Cefalù guarda le stelle: arte, scienza e poesia si incontrano nel “Meraviglioso Teatro del Cosmo”

L’undicesima edizione del Microquasar Workshop riunirà astrofisici teorici, astronomi e tecnologi da tutto il mondo

Dal 15 al 19 settembre 2025, Cefalù, gioiello della costa tirrenica siciliana, si trasforma in una capitale della scienza e della cultura. Nella cornice incantevole di una città che è essa stessa un’opera d’arte – sospesa tra il blu del mare e l’oro dei mosaici bizantini – si svolgerà l’undicesima edizione del Microquasar Workshop, congresso internazionale organizzato dall’INAF – IASF di Palermo, dedicato allo studio dei microquasar, sistemi binari con buchi neri che accrescono materia da una stella compagna. La conferenza scientifica, che si terrà nella Sala delle Capriate del Palazzo Municipale, riunirà astrofisici teorici, astronomi e tecnologi da tutto il mondo per discutere dei fenomeni più estremi dell’universo: getti relativistici, emissioni di raggi X e processi fisici analoghi a quelli osservati nei quasar. Il workshop sarà articolato in otto sessioni scientifiche, con presentazioni, dibattiti e flash talk pensati per favorire la collaborazione interdisciplinare e il confronto sui risultati delle missioni spaziali più recenti.

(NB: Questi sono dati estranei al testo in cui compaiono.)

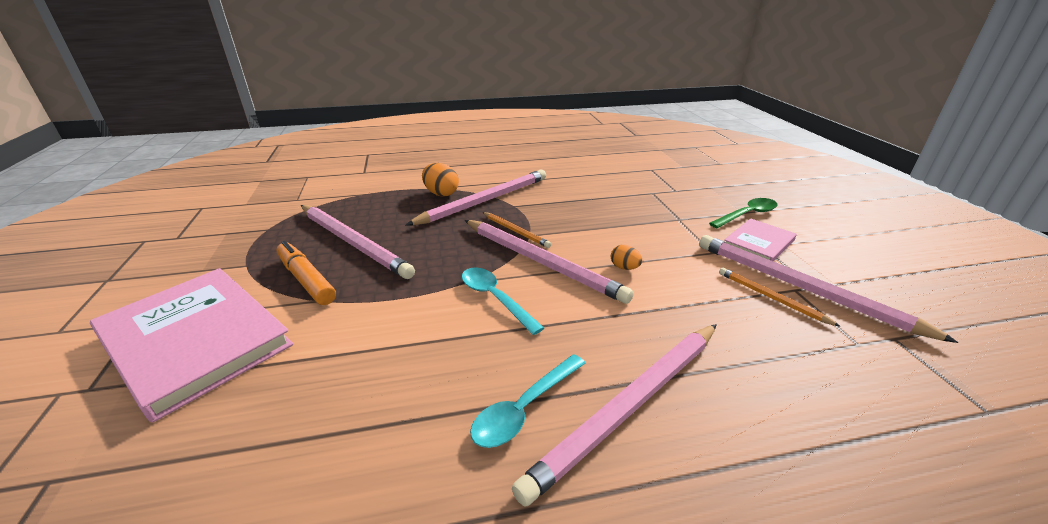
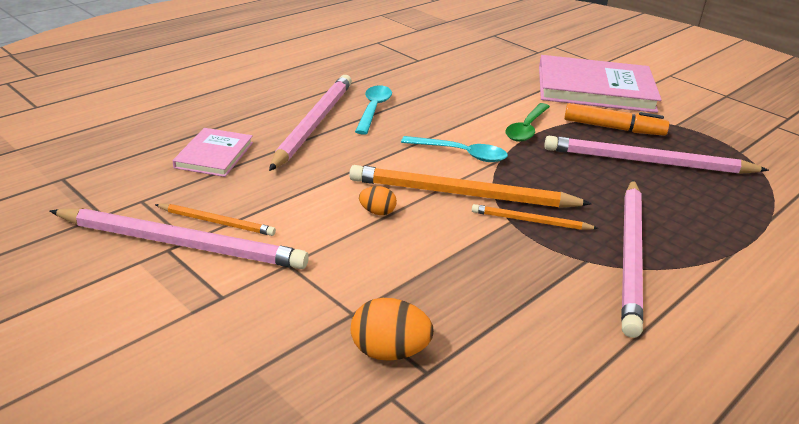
camera: 145 degrees right, 0 degrees up
(441, 193) = (698, 249): orange egg -> orange egg (389, 352)
(541, 262) = (461, 194): pink pencil -> orange pencil
(747, 215) = (246, 365): green spoon -> green spoon (526, 129)
(758, 243) = (228, 300): pink book -> pink book (214, 155)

Uno sguardo di approfondimento sull’evento

Ma l’appuntamento non si rivolge solo agli addetti ai lavori. Giovedì 18 settembre alle ore 19:00, al Teatro Comunale Salvatore Cicero – già noto al grande pubblico per essere stato il set del film Nuovo Cinema Paradiso – andrà in scena “Il Meraviglioso Teatro del Cosmo”, una serata a ingresso libero che intreccia astronomia, arte, musica e poesia, offrendo un’occasione di divulgazione accessibile e coinvolgente per tutta la cittadinanza. A dare il via all’evento sarà il poeta cefaludese Filippo Culotta, 89 anni, ex militare dell’aeronautica e affezionato collaboratore di Media INAF, che leggerà alcune sue composizioni, tra cui la poesia “L’Universu e lu pinsieru”, un testo in dialetto siciliano che riflette sulla somiglianza tra la vastità del cosmo e la profondità del pensiero umano. A seguire, il ricercatore e artista Angelo Adamo proporrà lo spettacolo “Storie di soli e di lune”, un happening multimediale fatto di monologhi, musica dal vivo (pianoforte e armonica), illustrazioni e fumetti proiettati sullo sfondo, accompagnato dalle sonorità suggestive di Renato Miritello, tra canto armonico e marranzano. Un evento pensato per stimolare la curiosità e il senso di meraviglia, mostrando come la scienza possa dialogare con la creatività e l’immaginazione per raccontare l’universo.